# Midway - CUS



## Rail Freak (Apr 15, 2017)

How should I do this?


----------



## bretton88 (Apr 15, 2017)

Rail Freak said:


> How should I do this?


Orange line to Quincy, then hike to CUS which is across the canal.
Sent from my SM-N920P using Tapatalk


----------



## Rail Freak (Apr 15, 2017)

How far of a hike, walking is a bit difficult for me!


----------



## City of Miami (Apr 15, 2017)

I did this one in November. It is a long long hike from plane to el platform. 40 min ride to the loop and then 3+ blocks from Quincy station (on Wells) to Union Station.


----------



## AmtrakBlue (Apr 15, 2017)

Might he be able to get a red cap at the airport to at least take him close to the train.

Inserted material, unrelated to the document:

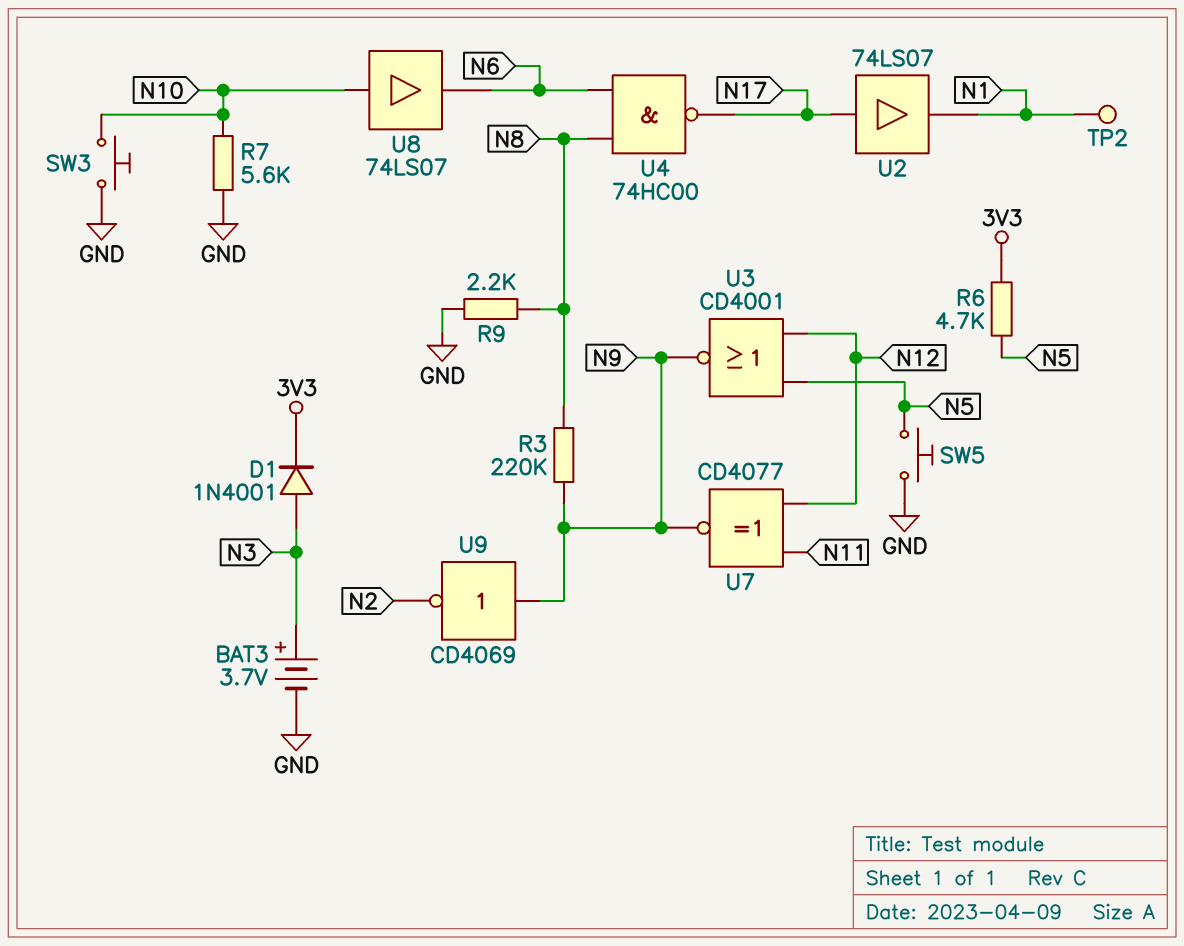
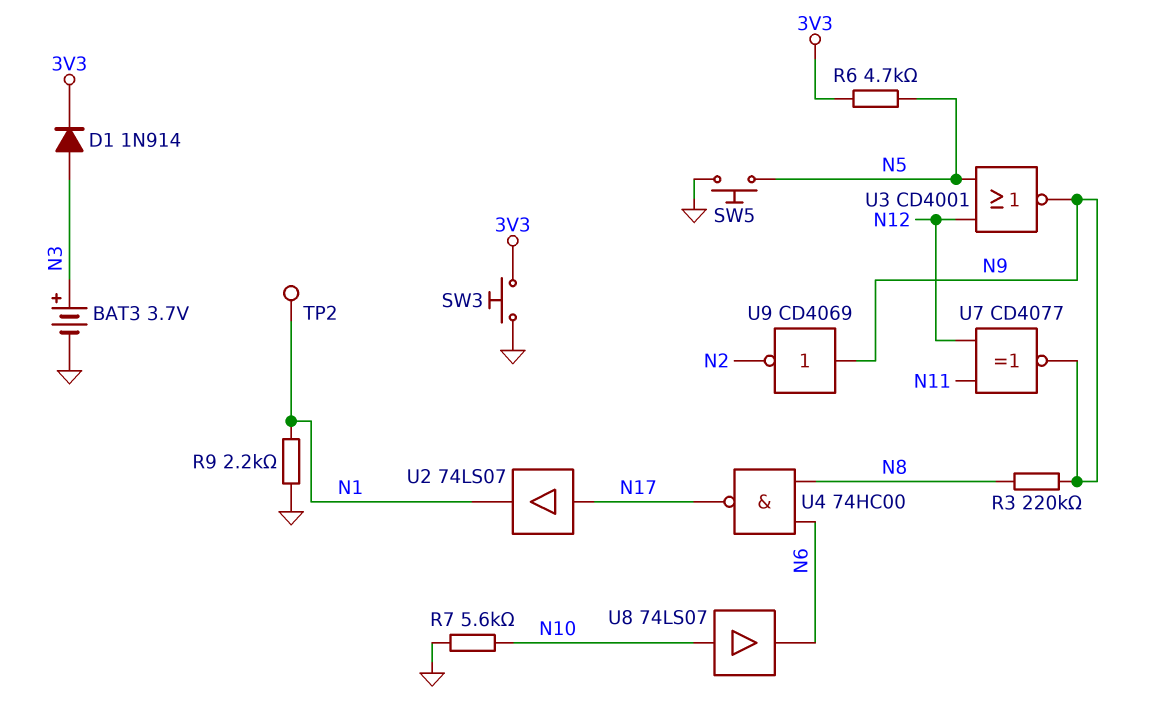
D1: diode 1N4001 (A N3, K 3V3) -> diode 1N914 (A N3, K 3V3)
R9: 2.2k (GND, N8) -> 2.2k (GND, N1)
SW3: button (GND, N10) -> button (3V3, GND)

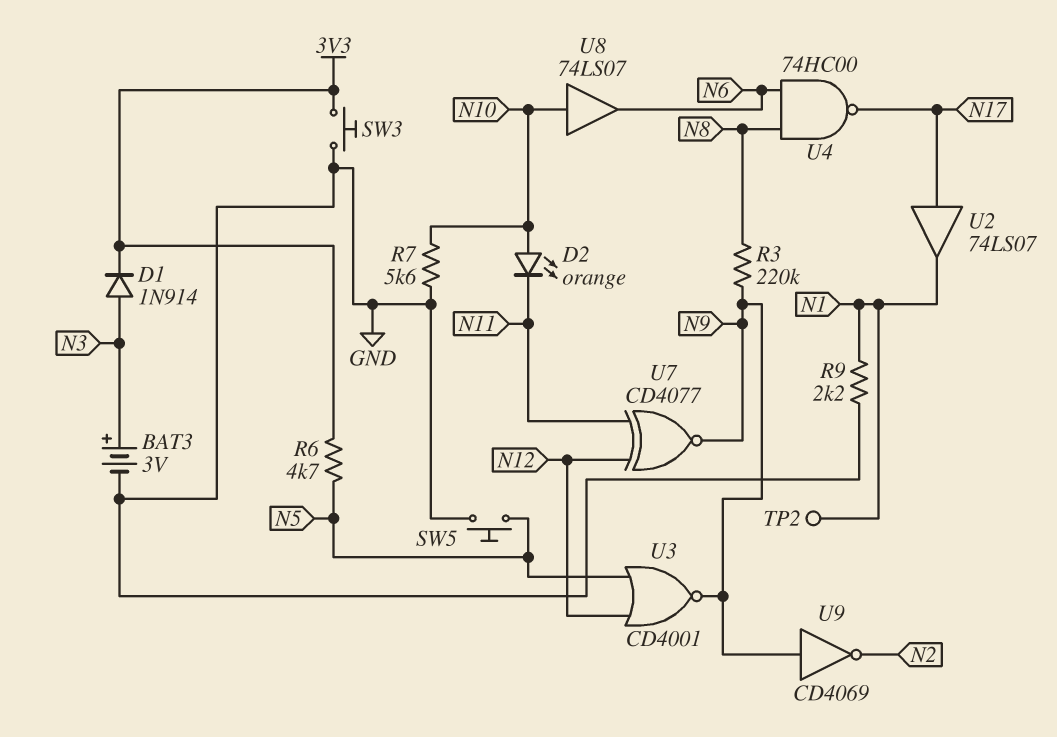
BAT3: 3.7V (plus N3, minus GND) -> 3V (plus N3, minus GND)
D2: none -> LED orange (A N10, K N11)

Then catch a bus after getting off at Quincy?


----------



## MikefromCrete (Apr 15, 2017)

The Midway CTA station is a bit of a hike from the airport. You have to go through a parking structure and then down an enclosed elevated walkway, through the station and then down steps, an elevator or an escalator to get to the train platform. At Quincy, I don't believe there is an elevator, so you have to go down stairs, then walk about three blocks to the station (including going over the South Branch of the Chicago River). If you have trouble waking, it would be much better to take a cab.


----------



## dogbert617 (Jul 2, 2017)

Not many of the 'L stations in the southwest part of the Loop, are accessible. Closest nearby Orange Line station to Quincy that's accessible, is Washington/Wells (next station after Quincy). You always could request an Uber/Lyft/cab, to get over to Union Station.


----------



## Steve4031 (Jul 3, 2017)

Best bet is to take Lyft or Uber if you have difficulty walking. It's a long walk from the gate to the midway el station. Then another long walk from Quincy. At Quincy there are no escalators or elevators. Just stairs.


----------